South Korean rapper (born 1990)

Lee Min-hyuk (born November 29, 1990), commonly known as Minhyuk or Huta, is a South Korean rapper, singer, songwriter, actor, and presenter. He is a member of the South Korean boy group BtoB. He has appeared in multiple supporting roles in television series such as A New Leaf and Sweet, Savage Family.

==Biography==
Lee Minhyuk was born on November 29, 1990, in Seoul, South Korea. He graduated from Kwangsung High School and attended Dankook University, where he majored in film studies and continued to take his master's degree at Inha University majoring in culture management.

==Career==

===Pre-debut===
Prior to debuting in BtoB, Lee Min-hyuk had been active as an underground music artist, going by the moniker 'Huta'. In 2008–2009, alongside other underground artists Block B's Zico (then Nacseo) and Park Kyung (then Holke), they released a mixtape track "Nar.BINO" .

He was also the lead for the cancelled tv series SF X Fantasy Rayforce.

Lee received training for 7 months, but as a musical student, he already had solid basic skills. Lee, together with fellow members of BtoB, Seo Eunkwang, Im Hyunsik, Jung Ilhoon, and a former Cube BtoB trainee Lee Minwoo (now ex C-Clown member T.K) acted in the JTBC show, I Live in Cheongdam-dong as a member of the fictional boy group 'Invincible Chungdam No. 5', before officially debuting as BtoB.

On March 20, 2012, Lee was cast as the MC for SBS MTV's The Show along with Yook Sung-jae, a future member of BtoB.

===BtoB===

Lee made his debut as a member of boy-group BtoB in 2012. The group made their official debut on March 21, 2012, on M! Countdown.

On October 27, 2020, Cube announced that the currently active members of BtoB have formed a unit called BtoB 4U consisting Eunkwang, Minhyuk, Changsub and Peniel. The unit debuted on November 16 with their first mini-album, Inside and title track "Show Your Love".

===Solo activities===
In 2012, Lee was cast in a variety show, tvN's The Romantic & Idol 2. He also had multiple appearances since 2013 on Let's Go! Dream Team Season 2.
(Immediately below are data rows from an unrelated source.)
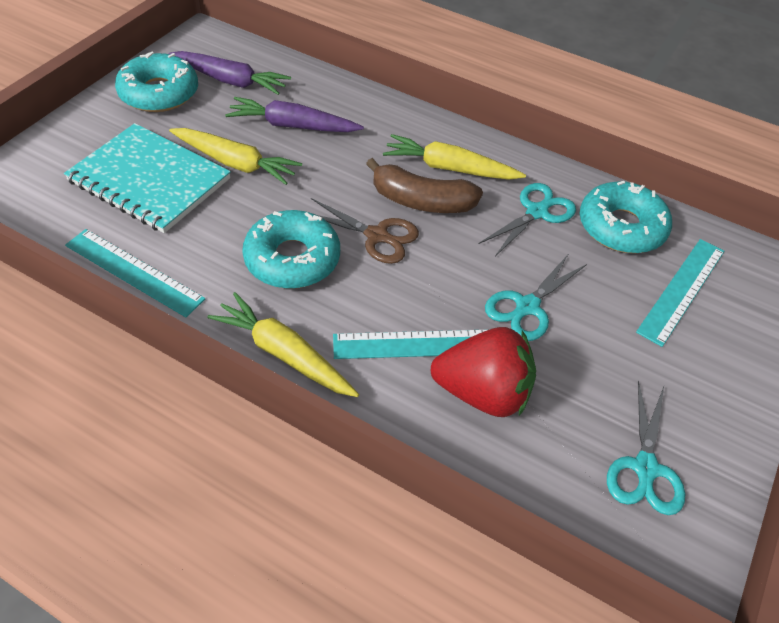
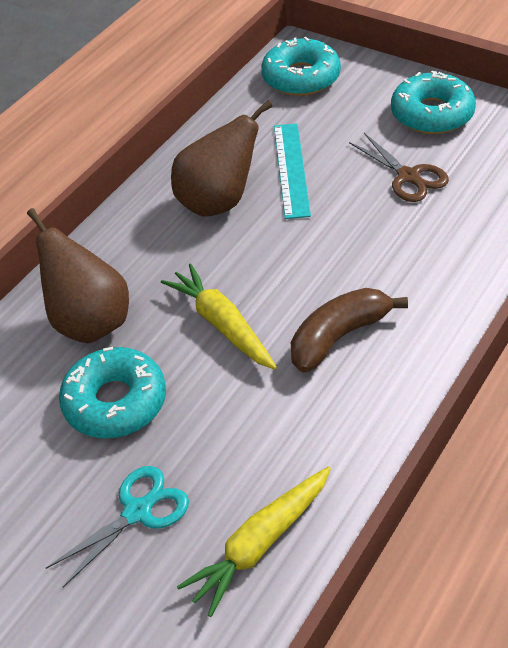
brown pear: 0 -> 2
purple carrot: 2 -> 0
red strawberry: 1 -> 0
turquoise notebook: 1 -> 0
turquoise ruler: 3 -> 1
turquoise scissors: 3 -> 1
yellow carrot: 3 -> 2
On January 22, 2013, he starred in the MBC variety and sitcom Reckless Family 2. In May, he made a guest appearance in the Mnet musical TV series Monstar, playing the role of Malo, a member of the group Man In Black. On September 4, he starred in tvN's Fantastic Tower, playing the male protagonist Min Ho who died 15 years ago but came back to life.
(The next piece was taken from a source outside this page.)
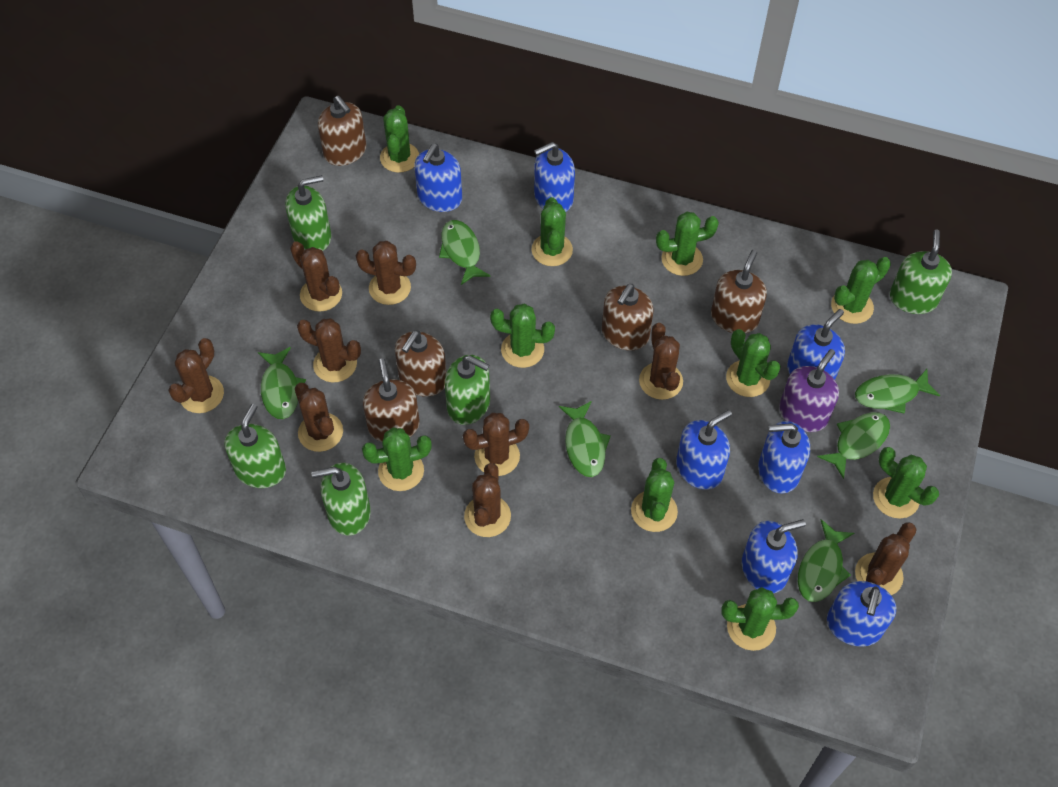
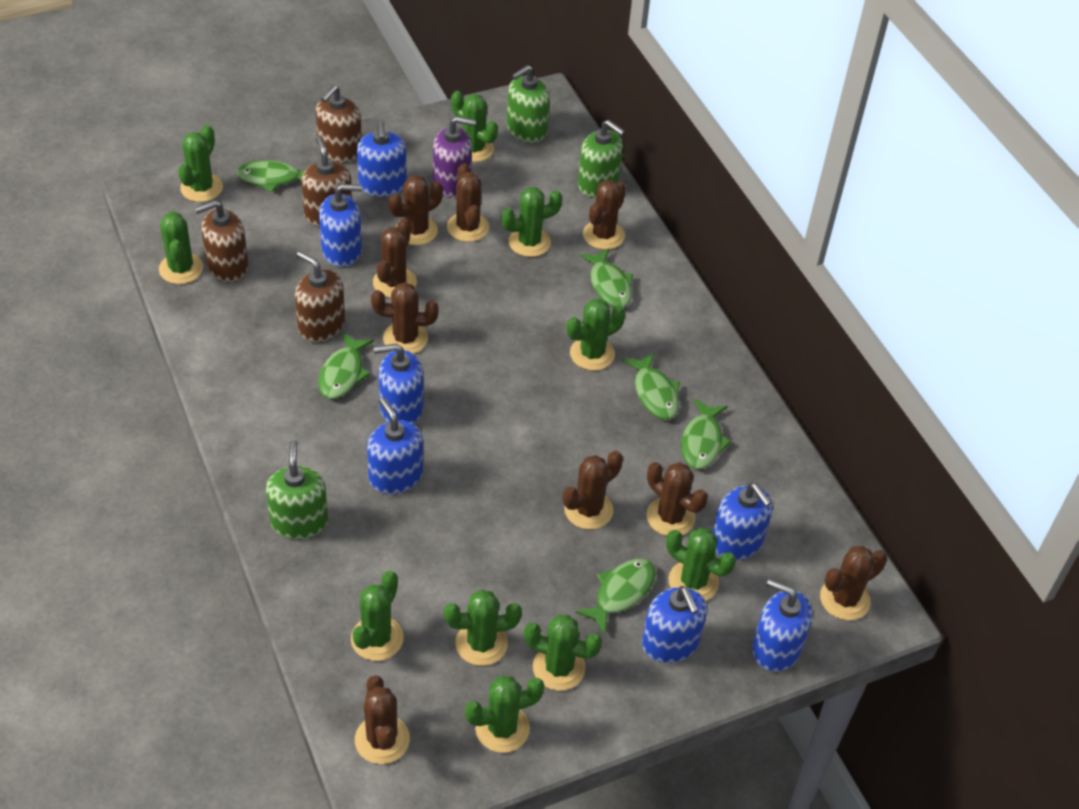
brown soap dispenser: 5 -> 4
green soap dispenser: 5 -> 3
In 2014, he received supporting roles in the dramas A New Leaf and the idol special of Love & War 2.

In 2015, joined the cast of Sweet, Savage Family. He also starred as a lead in the web-drama Nightmare Teacher.
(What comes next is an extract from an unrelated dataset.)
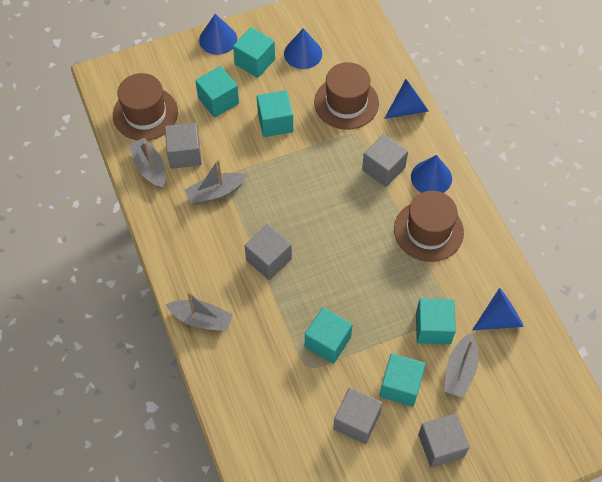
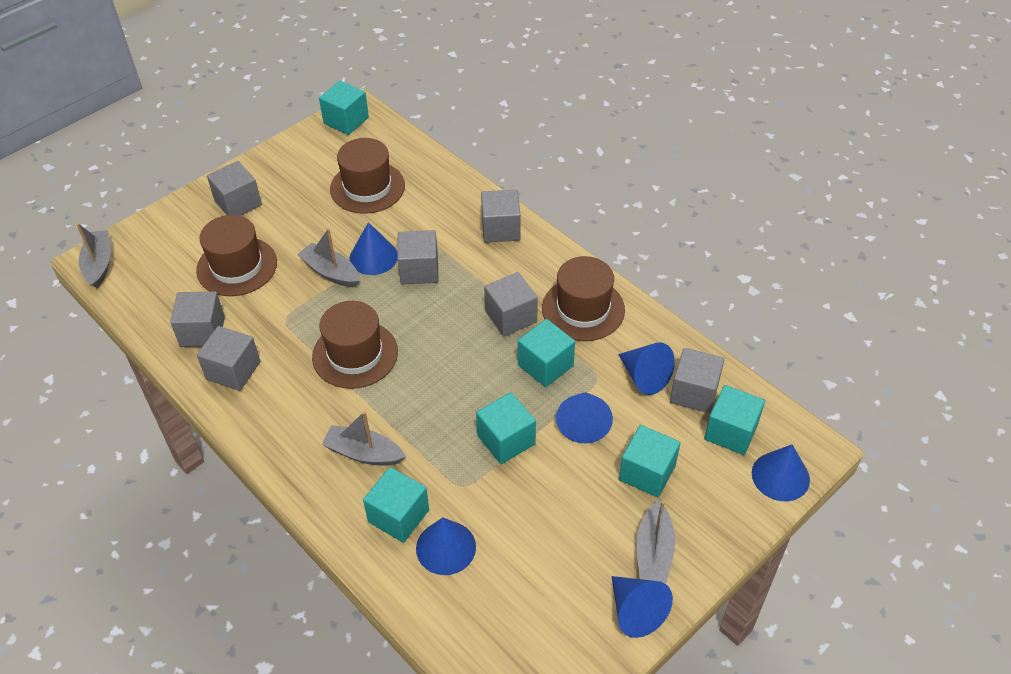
blue cone: 5 -> 6
brown hat: 3 -> 4
grey cube: 5 -> 7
Lee featured as a rapper under the stage name Huta in Postmen's "I'm OK", released on July 14, 2015.

Lee is also known for his athletics abilities, as he was crowned as the MVP of the 2014 Idol Star Athletics Championships, where his group, Team B, won. Lee won three gold medals and one silver medal.

Lee released the self-produced "Purple Rain" featuring Cheeze as part of BTOB's solo project series, Piece of BTOB on August 10, 2017. Later in the year on December 6, Childlike (유치해도), self-produced by Lee, was released.

In 2018, Lee made his solo debut in Japan, with his first Japanese EP, Summer Diary, released on July 25 with a total of five tracks.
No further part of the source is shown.